The influence of sex on the dosage of remimazolam co-administered with remifentanil for loss of consciousness in adult patients: an up-and-down sequential allocation trial

Abstract

Background: This study aimed to determine the 50% effective dose of remimazolam co-administered with remifentanil for loss of consciousness in men and women as well as to investigate whether there are between-sex differences. Methods: Using a modified Dixon’s up-and-down allocation approach, we sequentially enrolled male and female patients aged 19–60 years with American Society of Anesthesiologists class I or II who were scheduled for robotic surgery.

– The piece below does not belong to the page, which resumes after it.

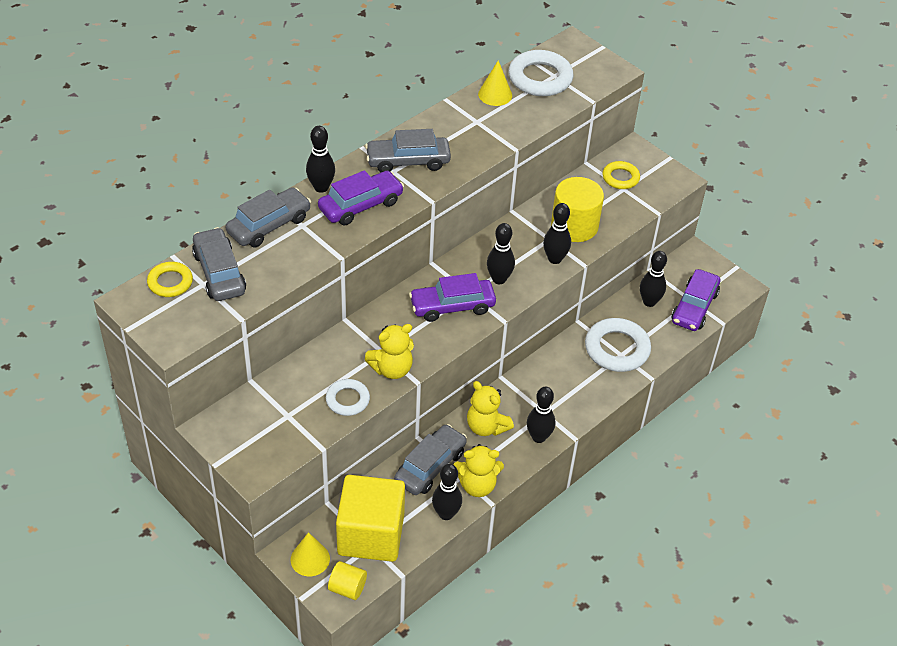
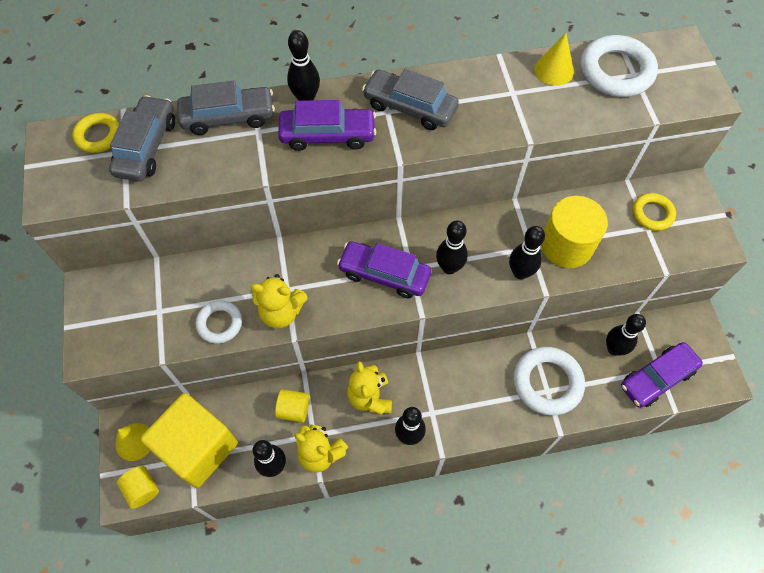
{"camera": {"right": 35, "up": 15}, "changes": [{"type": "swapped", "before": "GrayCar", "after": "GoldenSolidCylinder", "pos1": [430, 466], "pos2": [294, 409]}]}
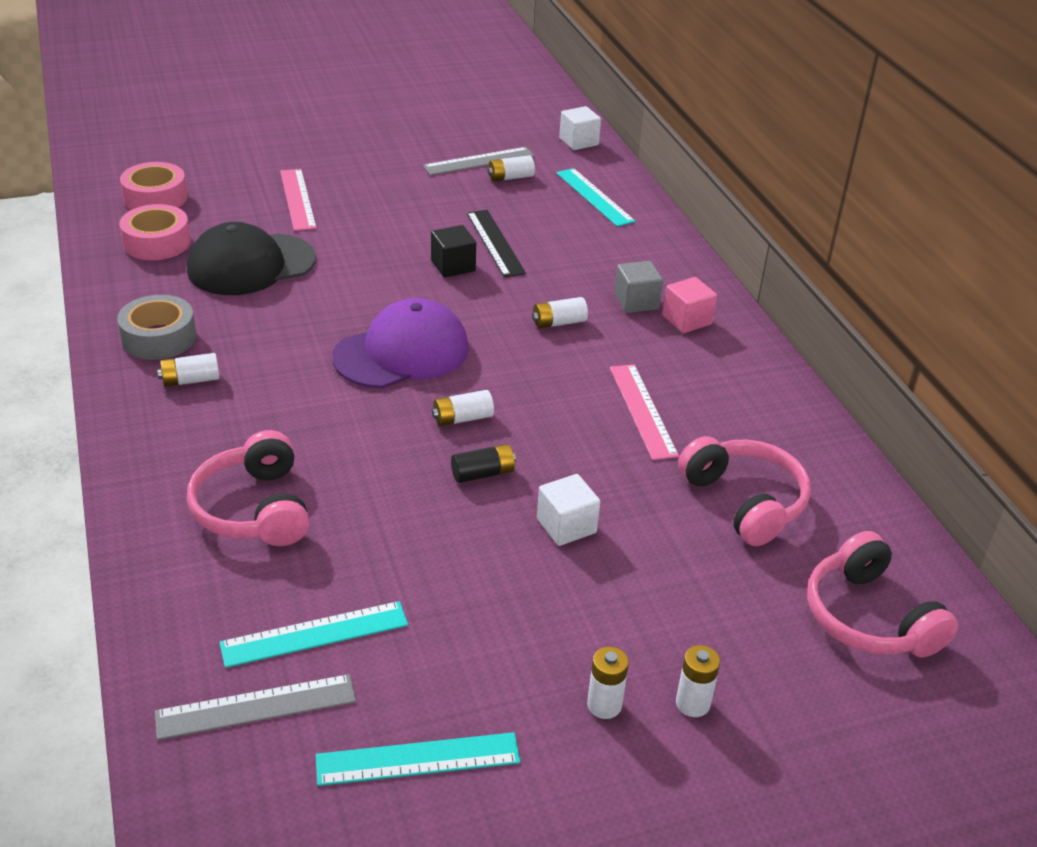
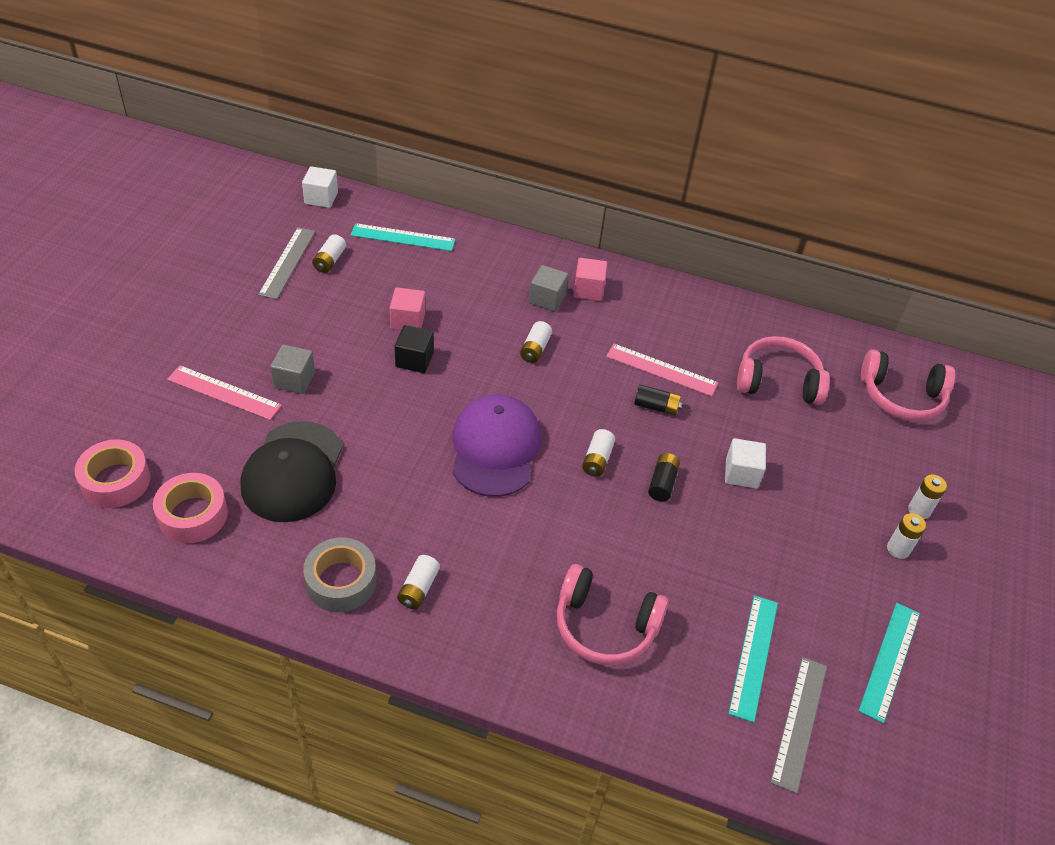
{"camera": {"right": -55, "up": 10}, "changes": [{"type": "new", "after": "GrayCube", "pos2": [294, 380]}, {"type": "new", "after": "EbonyPowerCell", "pos2": [656, 407]}, {"type": "swapped", "before": "EbonyRuler", "after": "RosyCube", "pos1": [495, 243], "pos2": [408, 321]}]}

For both sexes, the starting remimazolam dose was 0.15 mg/kg, with a step size of 0.05 mg/kg. After achievement of a target effect-site concentration 2.0 ng/ml of remifentanil, and administration of a bolus dose of remimazolam, we assessed whether adequate loss of consciousness (defined as a Modified Observer’s Assessment of Alertness/Sedation scale score < 2 within 2 min) was achieved. Results: We included 22 male and 22 female patients. Based on Dixon’s up-and-down method, the 50% effective dose of remimazolam (mean ± standard error) was 0.13 ± 0.01 mg/kg and 0.17 ± 0.01 mg/kg in the male and female groups, respectively (P = 0.34). Isotonic regression analysis revealed that the 95% effective dose (95% confidence interval) was 0.19 (0.18–0.20) mg/kg in the male group and 0.29 (0.29–0.30) mg/kg in the female group. Conclusions: There was no between-sex difference in the 50% effective dose of remimazolam for loss of consciousness; however, the 95% effective dose was significantly higher in female patients than in male patients. Trial registration: This study protocol was registered at Clinical Research Information Service (CRIS No. KCT0007951, 02/12/2022).